The house, mill, and property were sold to Morris Morris and his wife Susanna Heath Morris in 1733. Susanna was an important woman of her day and traveled extensively as a Quaker Minister. The Morris family continued to acquire property and expanded the milling business. They added the front wing of the house that is now the dining room. Their sons, Daniel and Samuel would each acquire additional mills, Daniel acquiring Phillip William's fulling mill (Ambler) and Samuel acquiring Farmer's mill at Whitemarsh. The family of Morris Morris continued ownership of the property until Daniel's death 1759. Samuel went on to build the Mansion at Whitemarsh called "Hope Lodge."

In 1759, the property now known as the Zabriskie house was sold to Miller, John Stevens, who owned it until 1771.

In 1771, the house, mill and property, now reduced to 84 acres, was sold to Joseph Morris, who recently wed Elizabeth Dawes of "Dawesfield." Joseph and Elizabeth enlarged the house to its present size in 1772.

The property was sold to Joseph Detwiler in 1775. During the Revolutionary War in 1777, General Greoge Weedon and the Virginia troops encamped on the property. Much on the woods in the area were felled by the troops to build shelters. The Detwiler family owned the property into the 19th century.

The property was sold to William Earnest in 1845. In 1871, the mill was sold to Edmund Plumly.
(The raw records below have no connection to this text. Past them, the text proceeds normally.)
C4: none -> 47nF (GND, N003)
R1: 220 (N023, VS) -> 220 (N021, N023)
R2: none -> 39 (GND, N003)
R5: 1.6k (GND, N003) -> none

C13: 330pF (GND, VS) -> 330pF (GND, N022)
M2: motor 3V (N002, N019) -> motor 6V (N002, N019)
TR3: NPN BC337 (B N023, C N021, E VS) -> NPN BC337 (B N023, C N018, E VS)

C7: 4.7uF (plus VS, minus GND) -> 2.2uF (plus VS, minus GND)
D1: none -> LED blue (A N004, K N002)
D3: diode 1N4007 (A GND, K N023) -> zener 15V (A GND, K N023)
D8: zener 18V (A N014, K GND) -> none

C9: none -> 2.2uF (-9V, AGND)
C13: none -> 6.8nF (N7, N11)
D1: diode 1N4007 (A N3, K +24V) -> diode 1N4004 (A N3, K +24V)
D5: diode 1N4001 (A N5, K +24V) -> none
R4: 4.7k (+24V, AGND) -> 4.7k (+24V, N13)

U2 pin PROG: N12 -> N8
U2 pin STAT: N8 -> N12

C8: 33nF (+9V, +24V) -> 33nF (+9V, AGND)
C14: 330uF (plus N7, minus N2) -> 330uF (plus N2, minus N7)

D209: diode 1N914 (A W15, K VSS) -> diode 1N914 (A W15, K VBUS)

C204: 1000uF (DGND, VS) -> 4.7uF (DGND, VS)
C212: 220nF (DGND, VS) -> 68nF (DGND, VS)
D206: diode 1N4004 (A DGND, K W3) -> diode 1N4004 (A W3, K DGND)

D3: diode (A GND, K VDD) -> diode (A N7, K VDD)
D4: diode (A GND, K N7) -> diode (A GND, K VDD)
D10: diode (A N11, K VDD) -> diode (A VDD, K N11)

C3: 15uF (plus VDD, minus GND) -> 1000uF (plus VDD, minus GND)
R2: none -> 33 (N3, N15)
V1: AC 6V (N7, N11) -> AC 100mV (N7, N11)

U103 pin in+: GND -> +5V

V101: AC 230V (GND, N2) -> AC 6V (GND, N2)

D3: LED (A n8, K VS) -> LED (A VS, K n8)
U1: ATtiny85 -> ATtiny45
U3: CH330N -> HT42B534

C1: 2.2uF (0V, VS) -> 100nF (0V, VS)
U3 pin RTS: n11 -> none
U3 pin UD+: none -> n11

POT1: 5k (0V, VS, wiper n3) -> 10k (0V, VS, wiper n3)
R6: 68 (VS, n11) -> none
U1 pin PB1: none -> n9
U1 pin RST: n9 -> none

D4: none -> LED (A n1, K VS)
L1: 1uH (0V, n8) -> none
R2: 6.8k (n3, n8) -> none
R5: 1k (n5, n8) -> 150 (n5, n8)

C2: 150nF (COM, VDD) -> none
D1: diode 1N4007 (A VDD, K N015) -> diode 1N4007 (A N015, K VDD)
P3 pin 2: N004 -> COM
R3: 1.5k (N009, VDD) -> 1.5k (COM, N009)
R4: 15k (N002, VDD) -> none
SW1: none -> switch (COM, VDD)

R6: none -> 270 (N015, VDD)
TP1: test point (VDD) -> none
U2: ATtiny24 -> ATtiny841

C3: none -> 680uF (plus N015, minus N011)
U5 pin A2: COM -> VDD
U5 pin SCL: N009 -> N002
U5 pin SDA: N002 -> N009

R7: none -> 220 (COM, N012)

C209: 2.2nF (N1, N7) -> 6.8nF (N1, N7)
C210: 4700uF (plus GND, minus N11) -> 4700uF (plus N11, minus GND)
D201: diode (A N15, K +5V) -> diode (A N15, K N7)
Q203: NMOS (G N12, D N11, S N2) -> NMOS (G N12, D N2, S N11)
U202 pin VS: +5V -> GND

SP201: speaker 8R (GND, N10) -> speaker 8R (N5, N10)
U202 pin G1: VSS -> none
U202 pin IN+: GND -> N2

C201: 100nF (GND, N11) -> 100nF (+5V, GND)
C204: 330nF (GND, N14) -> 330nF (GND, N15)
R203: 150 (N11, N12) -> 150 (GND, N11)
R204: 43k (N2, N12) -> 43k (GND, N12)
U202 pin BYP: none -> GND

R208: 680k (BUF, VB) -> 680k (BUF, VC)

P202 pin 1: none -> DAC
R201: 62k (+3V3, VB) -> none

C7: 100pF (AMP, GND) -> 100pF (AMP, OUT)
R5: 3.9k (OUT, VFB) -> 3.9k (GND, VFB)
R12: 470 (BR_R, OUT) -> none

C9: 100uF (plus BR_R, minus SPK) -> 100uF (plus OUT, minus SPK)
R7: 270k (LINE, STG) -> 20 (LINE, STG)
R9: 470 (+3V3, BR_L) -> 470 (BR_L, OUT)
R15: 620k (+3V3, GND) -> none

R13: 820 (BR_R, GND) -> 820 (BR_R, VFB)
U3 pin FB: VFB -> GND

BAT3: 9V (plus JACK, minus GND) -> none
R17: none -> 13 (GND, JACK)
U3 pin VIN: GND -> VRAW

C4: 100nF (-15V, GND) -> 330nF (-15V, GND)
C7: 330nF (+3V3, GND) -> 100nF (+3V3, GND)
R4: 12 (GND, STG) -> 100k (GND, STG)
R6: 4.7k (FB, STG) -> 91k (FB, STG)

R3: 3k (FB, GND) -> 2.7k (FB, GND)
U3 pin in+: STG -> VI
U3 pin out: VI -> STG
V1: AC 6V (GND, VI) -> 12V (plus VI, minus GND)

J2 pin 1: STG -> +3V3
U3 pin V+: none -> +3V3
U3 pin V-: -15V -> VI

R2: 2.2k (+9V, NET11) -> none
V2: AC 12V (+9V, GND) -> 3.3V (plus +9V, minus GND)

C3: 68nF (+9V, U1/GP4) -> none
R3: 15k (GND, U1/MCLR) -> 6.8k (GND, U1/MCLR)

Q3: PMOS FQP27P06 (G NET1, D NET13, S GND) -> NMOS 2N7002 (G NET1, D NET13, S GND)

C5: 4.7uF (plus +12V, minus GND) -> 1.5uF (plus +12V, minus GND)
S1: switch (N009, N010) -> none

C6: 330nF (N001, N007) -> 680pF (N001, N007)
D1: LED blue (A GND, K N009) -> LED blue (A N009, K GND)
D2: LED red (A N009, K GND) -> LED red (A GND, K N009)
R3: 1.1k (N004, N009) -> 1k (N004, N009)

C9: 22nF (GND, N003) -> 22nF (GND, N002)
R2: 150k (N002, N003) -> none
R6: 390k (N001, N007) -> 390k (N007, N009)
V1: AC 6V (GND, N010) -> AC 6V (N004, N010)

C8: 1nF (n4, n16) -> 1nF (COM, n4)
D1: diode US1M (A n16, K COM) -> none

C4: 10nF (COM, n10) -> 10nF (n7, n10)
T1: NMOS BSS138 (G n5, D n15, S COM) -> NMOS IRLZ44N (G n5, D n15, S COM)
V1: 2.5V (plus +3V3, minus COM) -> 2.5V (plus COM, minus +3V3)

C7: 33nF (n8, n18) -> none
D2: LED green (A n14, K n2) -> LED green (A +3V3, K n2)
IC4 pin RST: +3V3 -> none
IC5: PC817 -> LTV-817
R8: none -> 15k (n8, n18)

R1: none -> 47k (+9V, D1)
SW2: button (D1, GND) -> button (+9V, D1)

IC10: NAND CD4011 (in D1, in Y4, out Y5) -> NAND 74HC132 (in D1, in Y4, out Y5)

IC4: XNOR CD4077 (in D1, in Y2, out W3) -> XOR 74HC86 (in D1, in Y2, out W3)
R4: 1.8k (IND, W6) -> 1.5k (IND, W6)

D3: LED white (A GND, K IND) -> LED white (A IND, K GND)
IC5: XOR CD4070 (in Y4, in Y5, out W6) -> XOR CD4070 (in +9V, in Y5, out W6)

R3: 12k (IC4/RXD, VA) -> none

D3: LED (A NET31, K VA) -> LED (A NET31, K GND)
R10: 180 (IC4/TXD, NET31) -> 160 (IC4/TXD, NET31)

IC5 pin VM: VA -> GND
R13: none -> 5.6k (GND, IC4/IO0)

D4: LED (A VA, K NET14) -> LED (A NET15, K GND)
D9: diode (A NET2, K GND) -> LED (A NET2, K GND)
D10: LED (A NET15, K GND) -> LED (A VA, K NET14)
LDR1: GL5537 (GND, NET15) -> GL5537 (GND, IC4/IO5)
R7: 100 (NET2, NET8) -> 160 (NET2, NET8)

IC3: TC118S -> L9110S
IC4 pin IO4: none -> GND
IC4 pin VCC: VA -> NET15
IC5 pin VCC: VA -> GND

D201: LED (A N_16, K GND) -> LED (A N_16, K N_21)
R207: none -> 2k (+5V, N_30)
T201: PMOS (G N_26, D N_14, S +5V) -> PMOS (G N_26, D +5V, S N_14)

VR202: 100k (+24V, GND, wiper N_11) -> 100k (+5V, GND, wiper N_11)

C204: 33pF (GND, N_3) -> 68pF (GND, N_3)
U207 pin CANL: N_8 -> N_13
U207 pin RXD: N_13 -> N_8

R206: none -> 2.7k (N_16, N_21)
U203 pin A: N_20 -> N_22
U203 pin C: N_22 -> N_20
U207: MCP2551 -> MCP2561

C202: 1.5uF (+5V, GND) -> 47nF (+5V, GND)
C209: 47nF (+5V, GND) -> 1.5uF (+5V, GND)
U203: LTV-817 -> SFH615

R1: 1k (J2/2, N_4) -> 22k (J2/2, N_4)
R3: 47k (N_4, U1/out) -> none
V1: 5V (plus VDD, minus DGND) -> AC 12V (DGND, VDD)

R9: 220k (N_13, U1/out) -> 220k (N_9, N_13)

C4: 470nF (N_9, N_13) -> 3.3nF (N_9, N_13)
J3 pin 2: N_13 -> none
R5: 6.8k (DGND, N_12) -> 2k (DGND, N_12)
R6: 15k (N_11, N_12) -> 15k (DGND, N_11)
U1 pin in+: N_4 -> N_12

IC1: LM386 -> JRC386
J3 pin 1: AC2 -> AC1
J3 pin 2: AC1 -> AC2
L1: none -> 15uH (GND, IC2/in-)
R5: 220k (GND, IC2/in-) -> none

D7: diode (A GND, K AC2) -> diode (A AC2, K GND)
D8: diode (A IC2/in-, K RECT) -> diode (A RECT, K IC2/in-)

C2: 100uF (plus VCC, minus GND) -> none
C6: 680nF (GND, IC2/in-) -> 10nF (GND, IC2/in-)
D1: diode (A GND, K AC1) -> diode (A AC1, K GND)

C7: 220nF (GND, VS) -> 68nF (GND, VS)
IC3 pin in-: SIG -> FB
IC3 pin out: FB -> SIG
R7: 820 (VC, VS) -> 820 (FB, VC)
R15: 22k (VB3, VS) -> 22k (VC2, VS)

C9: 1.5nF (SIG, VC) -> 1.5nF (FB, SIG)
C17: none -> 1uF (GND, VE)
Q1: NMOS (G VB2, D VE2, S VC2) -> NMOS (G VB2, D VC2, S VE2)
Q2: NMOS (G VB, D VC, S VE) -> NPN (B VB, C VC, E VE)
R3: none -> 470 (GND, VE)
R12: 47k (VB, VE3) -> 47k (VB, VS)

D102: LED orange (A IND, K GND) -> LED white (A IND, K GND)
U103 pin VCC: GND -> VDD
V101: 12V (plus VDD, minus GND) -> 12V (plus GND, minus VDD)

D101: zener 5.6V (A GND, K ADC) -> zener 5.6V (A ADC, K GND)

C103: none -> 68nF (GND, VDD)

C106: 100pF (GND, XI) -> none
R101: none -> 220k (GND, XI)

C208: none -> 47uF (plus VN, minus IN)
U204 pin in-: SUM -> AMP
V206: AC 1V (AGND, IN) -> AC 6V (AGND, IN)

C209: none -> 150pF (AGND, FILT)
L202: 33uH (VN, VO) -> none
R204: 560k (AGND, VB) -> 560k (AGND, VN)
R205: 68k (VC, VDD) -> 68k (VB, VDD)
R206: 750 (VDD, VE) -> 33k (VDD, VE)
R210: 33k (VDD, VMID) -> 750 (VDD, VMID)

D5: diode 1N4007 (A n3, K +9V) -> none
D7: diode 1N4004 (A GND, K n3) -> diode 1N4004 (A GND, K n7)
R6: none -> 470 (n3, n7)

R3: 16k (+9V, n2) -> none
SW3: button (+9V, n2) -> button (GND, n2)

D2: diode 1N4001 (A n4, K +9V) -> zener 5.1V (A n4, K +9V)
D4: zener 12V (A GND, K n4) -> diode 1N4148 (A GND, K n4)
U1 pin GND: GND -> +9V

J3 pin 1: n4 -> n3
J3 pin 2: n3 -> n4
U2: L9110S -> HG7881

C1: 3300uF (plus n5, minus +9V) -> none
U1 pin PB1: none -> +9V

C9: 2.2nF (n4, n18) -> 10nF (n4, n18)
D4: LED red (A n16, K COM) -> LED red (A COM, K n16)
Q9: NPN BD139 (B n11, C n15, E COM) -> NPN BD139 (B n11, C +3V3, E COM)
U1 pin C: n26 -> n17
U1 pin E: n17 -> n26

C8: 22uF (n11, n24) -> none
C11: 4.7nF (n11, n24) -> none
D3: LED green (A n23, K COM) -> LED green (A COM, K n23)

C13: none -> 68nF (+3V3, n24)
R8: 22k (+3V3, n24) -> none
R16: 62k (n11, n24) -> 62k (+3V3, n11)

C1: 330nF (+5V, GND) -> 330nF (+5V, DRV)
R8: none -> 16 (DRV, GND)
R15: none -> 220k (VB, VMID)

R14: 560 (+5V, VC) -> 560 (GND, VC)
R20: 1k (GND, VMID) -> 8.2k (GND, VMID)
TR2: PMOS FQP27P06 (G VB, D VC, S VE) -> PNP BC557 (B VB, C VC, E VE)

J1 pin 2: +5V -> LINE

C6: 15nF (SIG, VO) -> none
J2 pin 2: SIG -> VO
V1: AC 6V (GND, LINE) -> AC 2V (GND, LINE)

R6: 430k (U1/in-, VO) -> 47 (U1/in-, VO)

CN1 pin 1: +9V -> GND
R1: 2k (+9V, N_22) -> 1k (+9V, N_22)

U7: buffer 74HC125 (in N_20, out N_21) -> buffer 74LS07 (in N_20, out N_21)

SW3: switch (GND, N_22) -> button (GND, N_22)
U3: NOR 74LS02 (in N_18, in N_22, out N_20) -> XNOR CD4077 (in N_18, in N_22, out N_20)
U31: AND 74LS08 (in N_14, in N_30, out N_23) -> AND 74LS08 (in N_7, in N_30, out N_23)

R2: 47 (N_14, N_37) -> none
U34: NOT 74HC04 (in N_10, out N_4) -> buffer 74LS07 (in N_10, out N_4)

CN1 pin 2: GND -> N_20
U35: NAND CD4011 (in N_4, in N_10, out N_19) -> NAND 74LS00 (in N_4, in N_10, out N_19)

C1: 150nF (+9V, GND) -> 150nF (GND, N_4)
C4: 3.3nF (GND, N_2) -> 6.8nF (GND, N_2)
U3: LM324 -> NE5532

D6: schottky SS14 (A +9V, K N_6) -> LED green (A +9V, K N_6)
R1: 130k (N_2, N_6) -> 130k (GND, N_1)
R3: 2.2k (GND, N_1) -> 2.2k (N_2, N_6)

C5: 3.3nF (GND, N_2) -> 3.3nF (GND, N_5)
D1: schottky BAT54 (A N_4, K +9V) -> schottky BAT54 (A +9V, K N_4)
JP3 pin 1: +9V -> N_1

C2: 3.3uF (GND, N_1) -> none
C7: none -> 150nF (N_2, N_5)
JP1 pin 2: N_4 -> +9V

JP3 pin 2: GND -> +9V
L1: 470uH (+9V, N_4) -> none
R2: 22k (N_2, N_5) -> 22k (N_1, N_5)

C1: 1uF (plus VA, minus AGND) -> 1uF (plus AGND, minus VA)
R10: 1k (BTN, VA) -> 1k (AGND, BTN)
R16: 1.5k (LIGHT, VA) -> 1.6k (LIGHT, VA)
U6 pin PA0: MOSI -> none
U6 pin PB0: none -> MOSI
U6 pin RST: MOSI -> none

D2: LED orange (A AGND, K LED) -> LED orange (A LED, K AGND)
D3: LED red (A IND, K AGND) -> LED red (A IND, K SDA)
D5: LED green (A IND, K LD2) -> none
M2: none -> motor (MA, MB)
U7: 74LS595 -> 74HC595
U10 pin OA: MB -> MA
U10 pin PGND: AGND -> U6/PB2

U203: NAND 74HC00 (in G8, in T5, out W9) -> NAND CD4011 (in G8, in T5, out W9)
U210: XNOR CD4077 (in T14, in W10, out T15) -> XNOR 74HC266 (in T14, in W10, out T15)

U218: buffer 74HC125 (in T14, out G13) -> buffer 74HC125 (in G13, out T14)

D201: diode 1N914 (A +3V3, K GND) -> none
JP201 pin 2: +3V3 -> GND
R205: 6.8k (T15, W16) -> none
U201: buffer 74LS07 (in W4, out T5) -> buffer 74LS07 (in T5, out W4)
The mill was finally razed in 1887. The house was later sold to the Brown Family and in 1967 was acquired by the present owner, Virginia Humphreys Zabriskie.

The following observation is from the web master and not the Wissahickon Valley Historical Society.
My friend Ginny passed in February of 2004. The estate was sold and many alterations were made, most not in keeping with the property's historic significance.

Let's use the Historic Registry process to protect properties from the past that are clearly worth preserving.